The place otherwise has every ingredient of a satisfying daydream many may have mused over: A pleasant companion, candle-lit dinner on green lawns with nothing above but for the starlit sky, a mild chill in the air and good wine to warm up to, alien sounds occasionally penetrating the orderly rhythm of a Calypso song and gentle fountains in the backdrop. Alfresco, the newly opened open-air restaurant at Taj Krishna is all this and more. It is like a breath of fresh air, a new romantic setting for an unhurried evening as opposed to the indifferent anonymity of pubs and restaurants deluging the city streets.

What makes the Alfresco experience so refreshing? It starts with the staff; they are not the kinds one usually comes across in luxury properties, like porcelain figurines waiting in respectful silence to carry out orders. At Alfresco, they are a ready-to-help ever-smiling lot, smartly dressed in black and white - they exude warmth and infuse life into the place.

If all this doesn't seem exciting, surely one cannot help succumbing to the sublime flavours of the place. Essentially, a `Grill and Barbecue' restaurant - Alfresco has an enormous menu. There are no fewer than 10 purely vegetarian entrees and, for meat lovers, dishes of chicken, lamb, pork and seafood abound - all offered in mild, medium or hot sauces.

A combination of some of the most exquisite outdoor cooking and exotic European gourmet food gives this place an identity of its own. Other than European, there is choicest American, Swiss, Mongolian and Middle-eastern grills and barbecue. "The menu lists out the most popular outdoor cuisine from around the world," says Taj Krishna executive chef, Pradeep Khosla.

In fact, a lot of foodstuff for the kitchen is directly imported from Italy, America and Switzerland.

If you are new to such food, there's a contemporary menu for those with a low tolerance for risk. "You can ask the chef to prepare a dish out of your preferred vegetables, meat, condiments and sauces on display, and the order will be obliged in a jiffy right in front of you," Khosla adds. But frankly, there's no need.

Dishes like Grilled Salmon Steak with Blackened Seasoning, Pork Spare Ribs with Barbecue Sauce, Potato patties on Baguette, Cheese Quenelles, Rosti with Mushroom Sauce, Cheese Fondue (and 18th century Swiss tradition of melting gruyere cheese served with dried baguette), Iranian seafood grill, Tangdi Peshwari or Gobi Zafrani could be as comfortable from an Indian kitchen as they will be from an Italian one.

These pre-plated grills are a meal in itself as they come with bread, butter, a bouquetiere of vegetables and a sauce of one's choice.

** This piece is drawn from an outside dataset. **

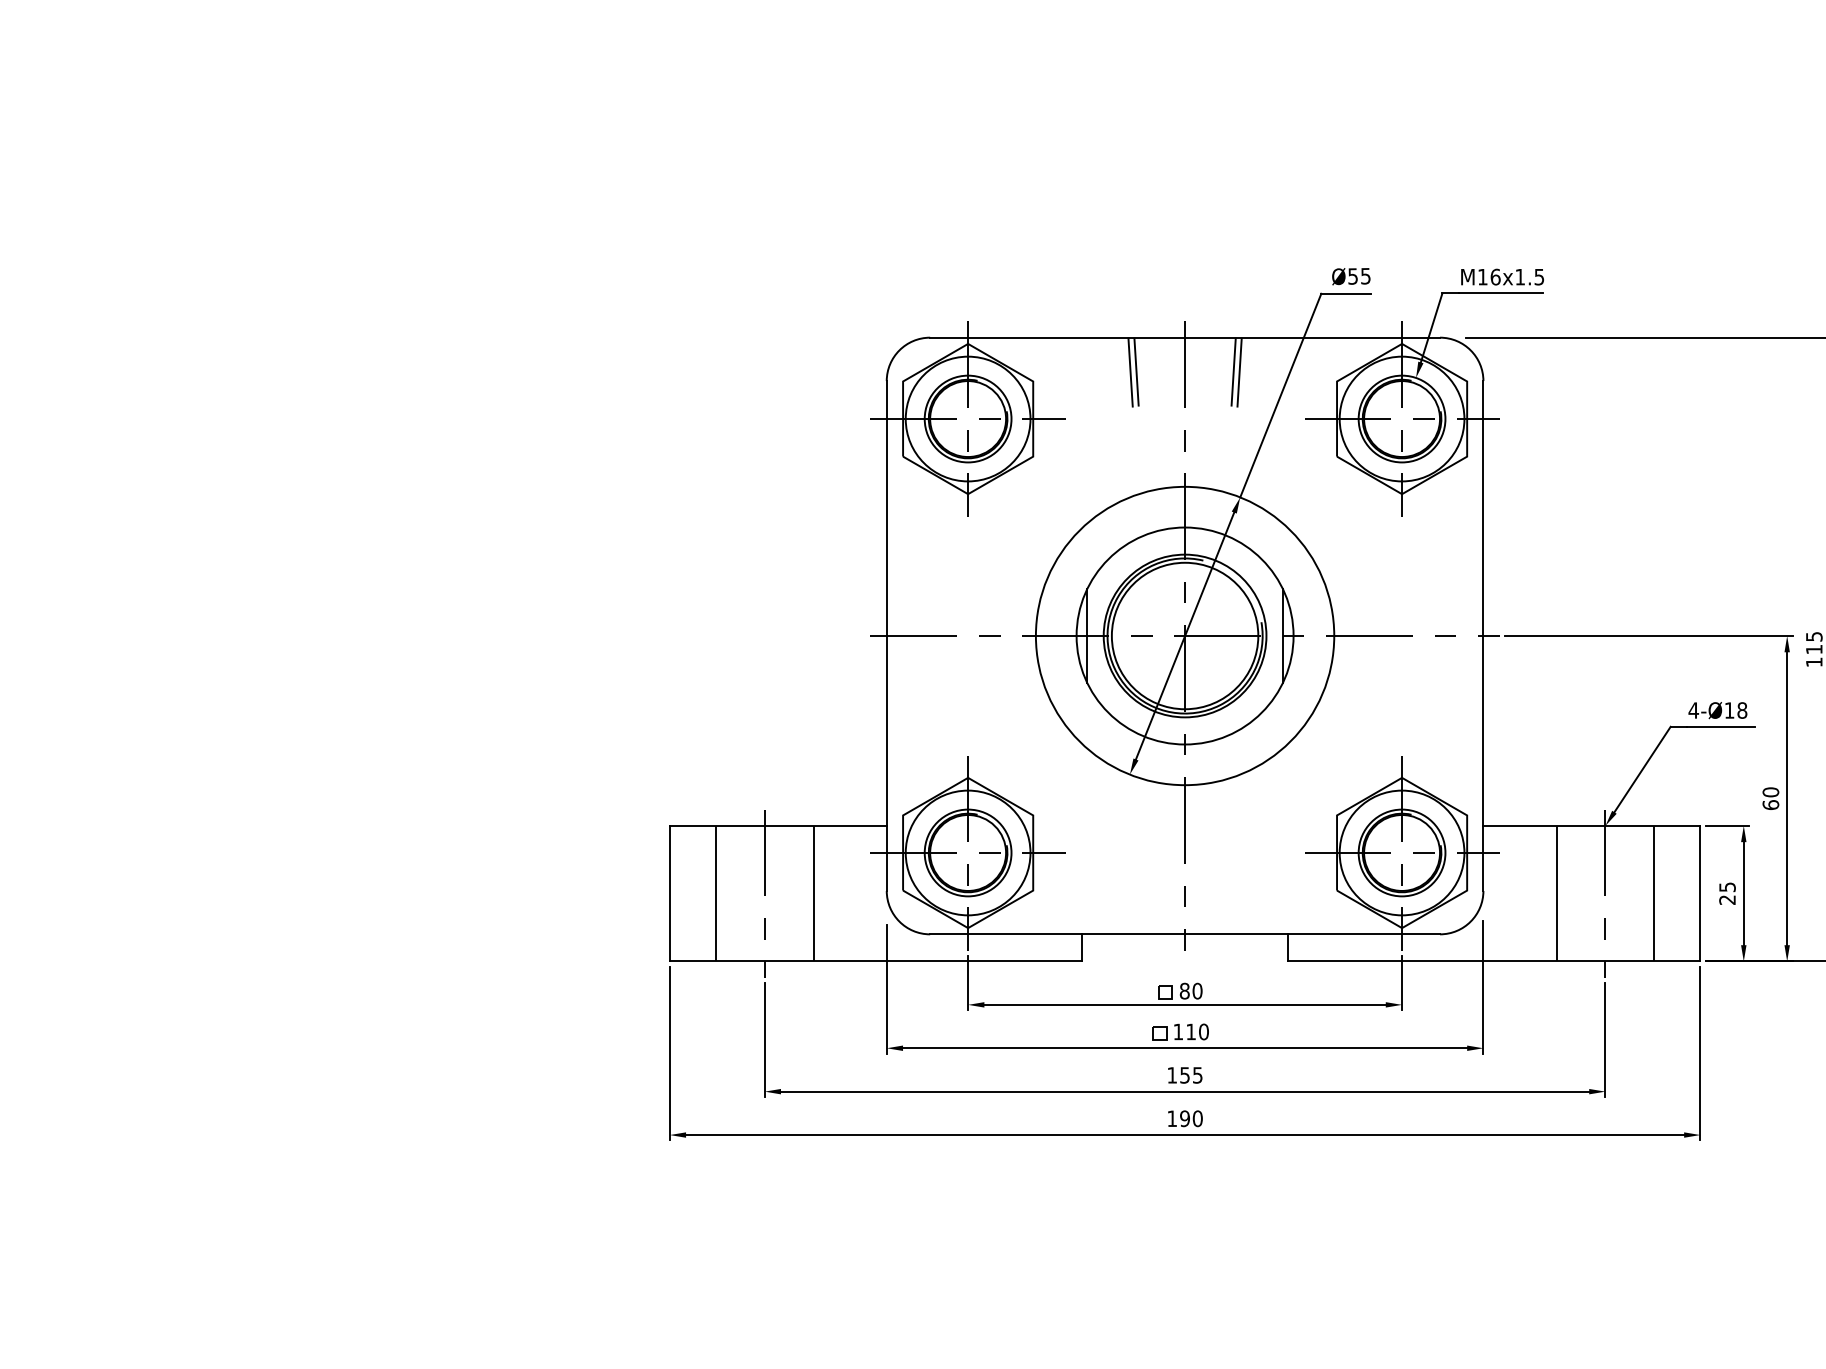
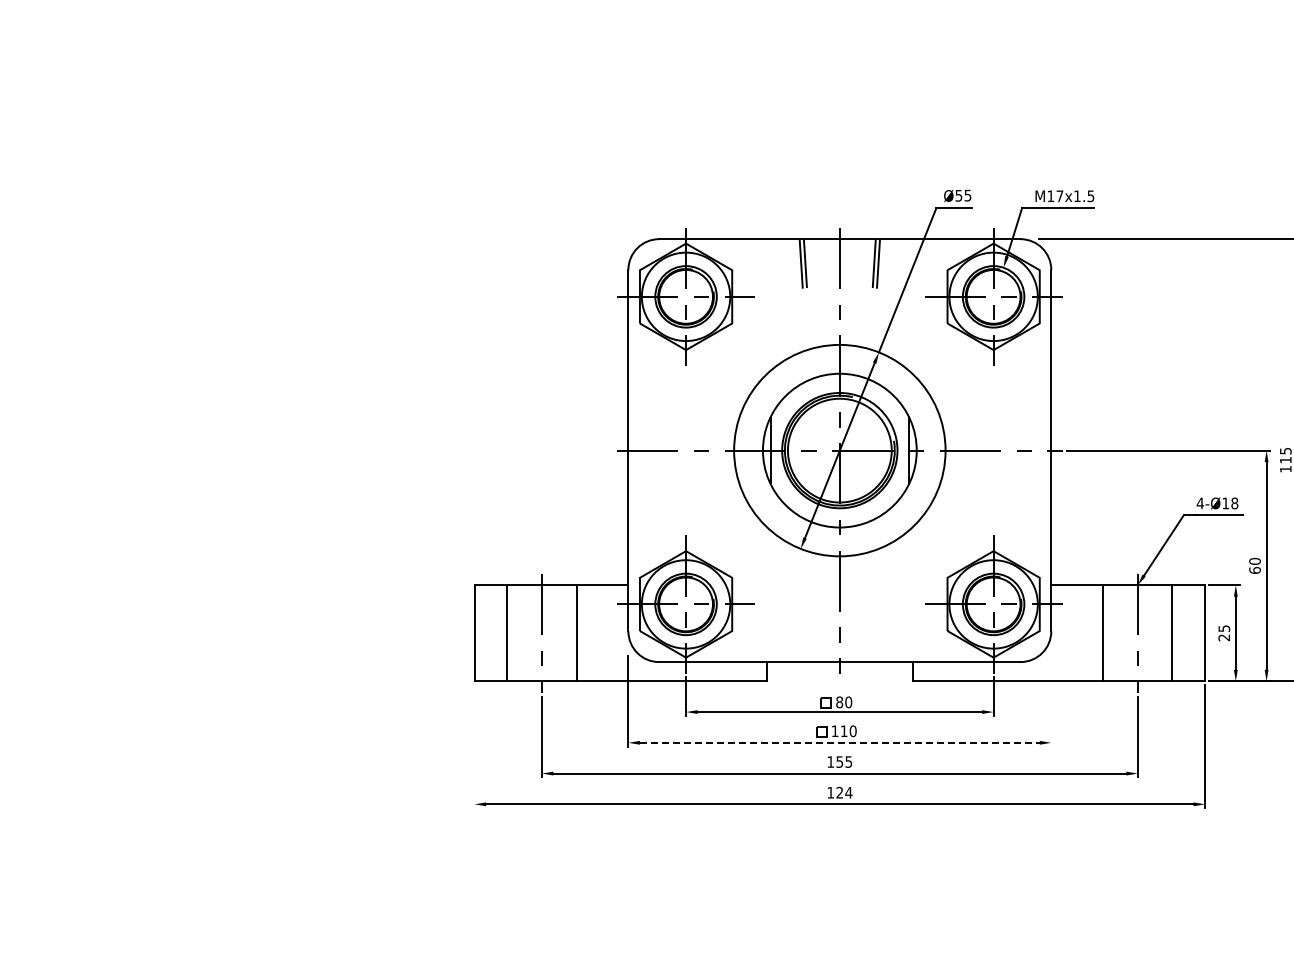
text: (1494, 277) -> (1059, 196), M16x1.5 -> M17x1.5
line: (1483, 987) -> (1051, 699), removed
line: (1184, 1047) -> (839, 742), solid -> dashed
line: (669, 1053) -> (474, 746), removed
text: (1191, 1118) -> (844, 792), 190 -> 124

The wine list is as exhaustive as the menu and a befitting way to top off an inimitable night of elegance and romance. In the midst of such a passionate indulgence, a jig with your partner to the lovely serenades of the Calypso band will surely make the experience an affair to remember. But how much ever you postpone the arrival of the bill, it is inevitable: Only it leaves one with some food for thought - romance is an expensive affair.